Said his father, Earl: "I have no idea where he'll go. I'm just hoping he goes first round.''
His mother, Adlin Auffant: "We're beyond excited. Just the chance to play in the big leagues is unbelievable for Marcus.''
His sister, Sabria: "We're very nervous. We're just trying to maintain the normal.''
The new normal: Stroman couldn't get through a workout at his old high school without being asked to autograph baseballs. Told that Marcus soon can charge for his signature, his father said: "I told him to never charge for kids. Never.''
Stroman wants his family and friends along for the ride no matter where it takes him. "You see his life on Twitter hour by hour,'' said Mike Rosenfeld, Stroman's catcher at Duke.

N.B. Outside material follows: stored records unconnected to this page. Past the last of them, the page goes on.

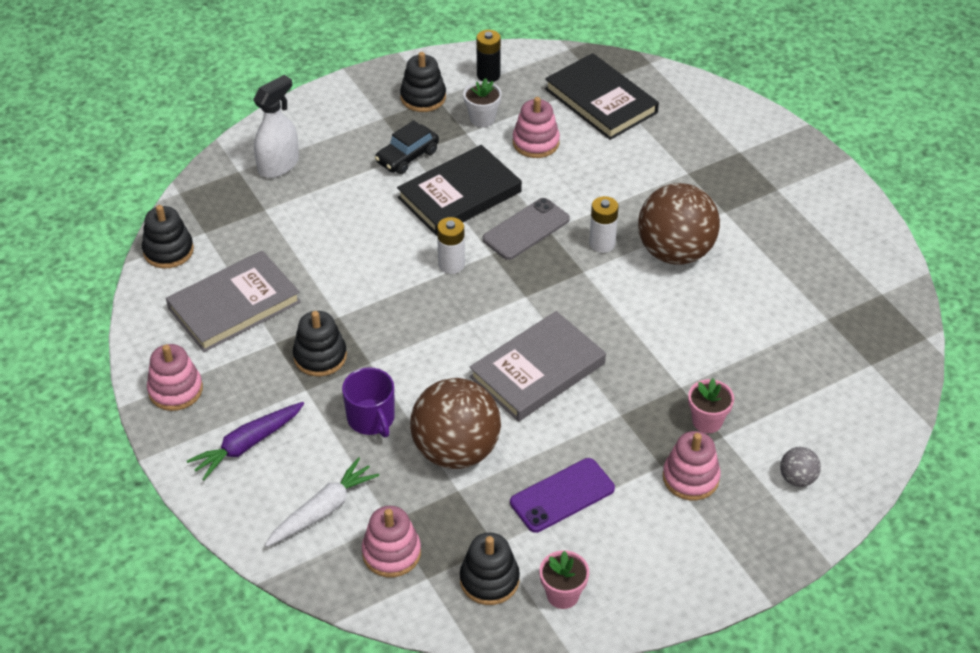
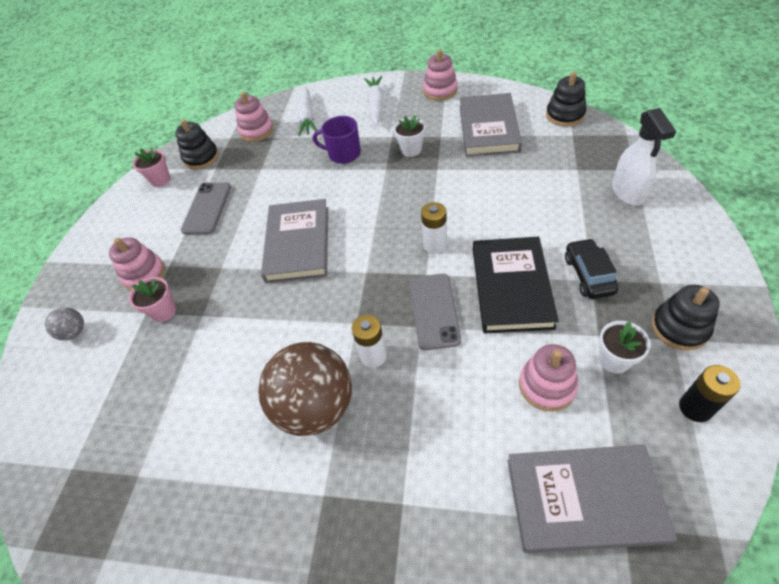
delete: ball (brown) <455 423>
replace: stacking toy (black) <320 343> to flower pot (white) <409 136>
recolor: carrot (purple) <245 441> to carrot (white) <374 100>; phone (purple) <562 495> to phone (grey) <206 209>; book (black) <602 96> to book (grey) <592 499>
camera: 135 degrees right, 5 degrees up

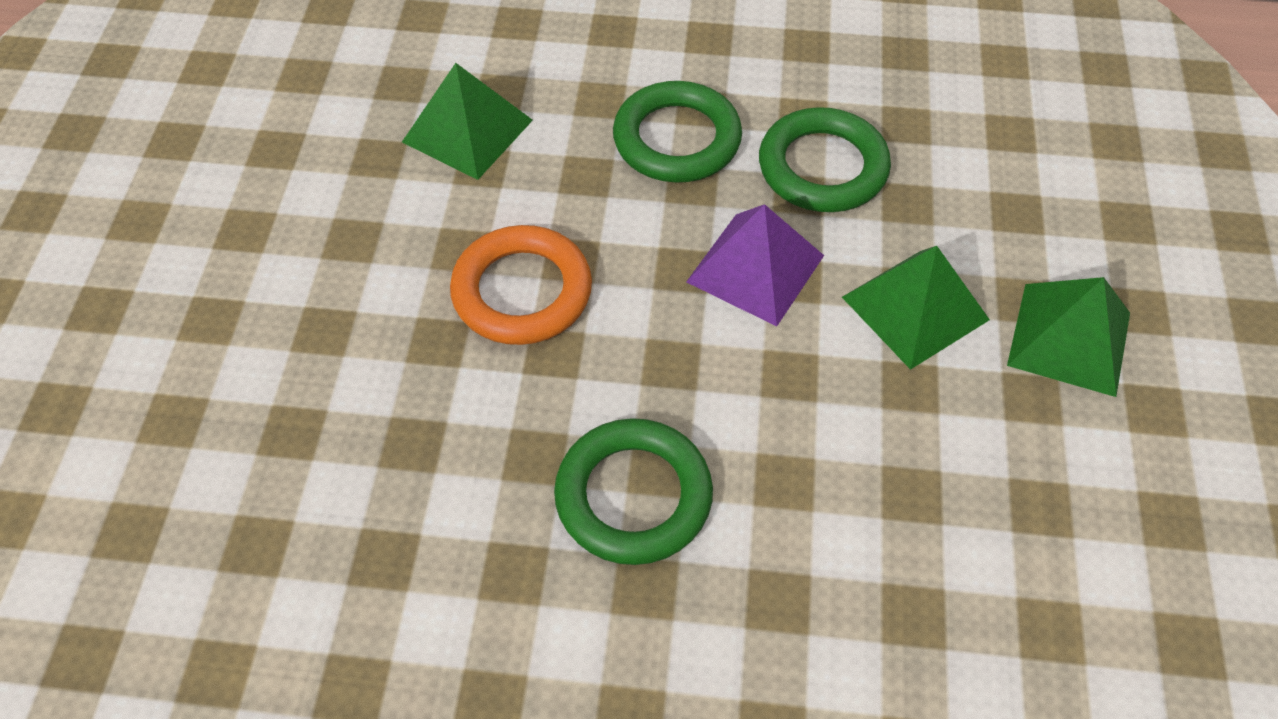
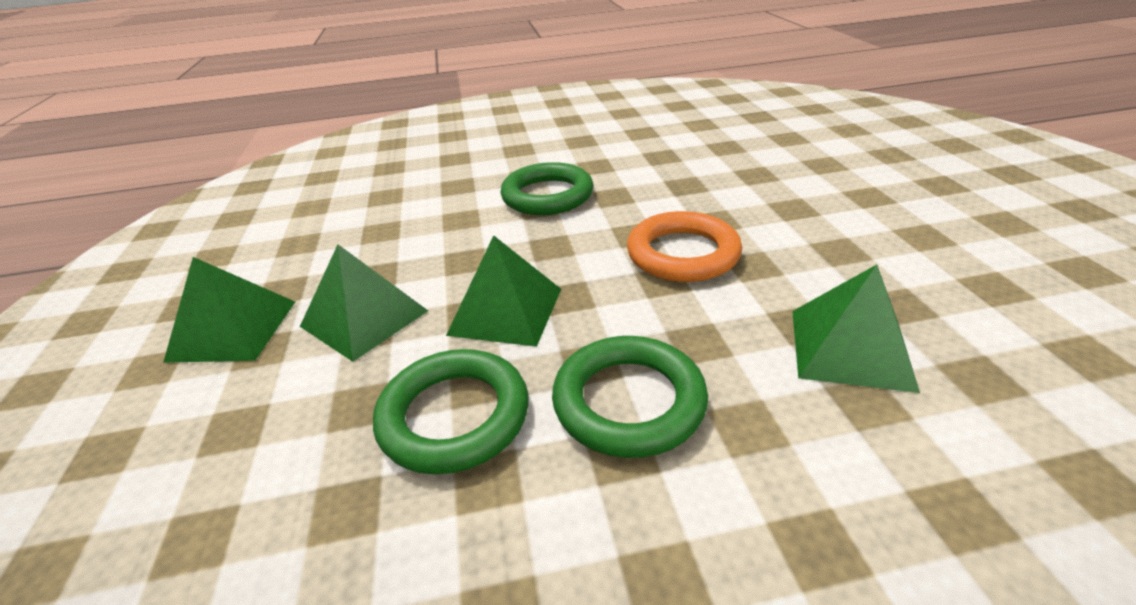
recolor: pyramid (purple) <755 265> to pyramid (green) <503 291>
camera: 165 degrees right, 20 degrees down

Stroman likes the attention and warm expressions of fans. "The best part of all of this,'' he said, "is all of this.''
Ryan Bahnsen, a friend since junior high school, used to accompany Stroman to Mets and Yankees games. He said Marcus was not the usual fan. "He understood pitch sequence,'' Bahnsen said. "It was like, 'Look at the curve, look at that swing.' Now it's becoming a reality. It might happen that he's out there.''
"Everybody has big hopes for him,'' said Tony Frascogna, who coached Stroman in high school. "I would say it goes further than the Patchogue community. It's really Long Island baseball in general. There's not a coach or umpire or parent or former player who doesn't ask me about him. I'm sure they are all looking forward to see how it turns out.''
Where will Stroman be drafted? Atlanta Braves area scout Billy Best, who has followed Stroman at Duke, did not mind gushing about the pitcher. "Marcus Stroman isn't a secret and this isn't rocket science. He's got a great arm,'' Best said. "He just doesn't only have a fastball, his breaking stuff is probably the stuff that's really good. He's really kind of amazing. One day he throws a curveball. One day he throws a slider. Then he can throw a cutter and change. He's got a repertoire, he's not just a thrower. He's got an assortment of pitches, which makes his different than a lot of the other kids.''
Stroman is 5-9 and a muscular 195 pounds. "If he was 6-3, he'd be the No. 1 pick,'' Earl Stroman said. Best would not speculate on Stroman's draft position but doesn't think height will be an issue, saying, "I think his stuff has helped people overlook or not have as many concerns about his size.''
Frank Marcos, director of the Major League Baseball Scouting Bureau, would not discuss Stroman but dismissed size being an issue, saying, "If we see a guy who is 5-8, 5-9, 5-10, 5-11, if he has good mechanics, has a history of getting people out, we'll grade him out and he's a prospect.''
Stroman said: "Height doesn't measure heart. Pedro Martinez [5-11] is the best of all time. I do understand the downward angle. And I think that in my delivery and my mechanics, I've worked to create a downward angle so that my pitches are not flat.''
Earl Stroman said the family is more comfortable with the idea of Marcus turning pro now than in high school. "The Nationals only came up with $450,000 at the time,'' he said. "I'm like, 'Marcus, that's no money. Duke is $240,000 for four years. He knew it would be worth his while to go to school.''
Stroman has one semester left and said he intends to earn his degree in sociology.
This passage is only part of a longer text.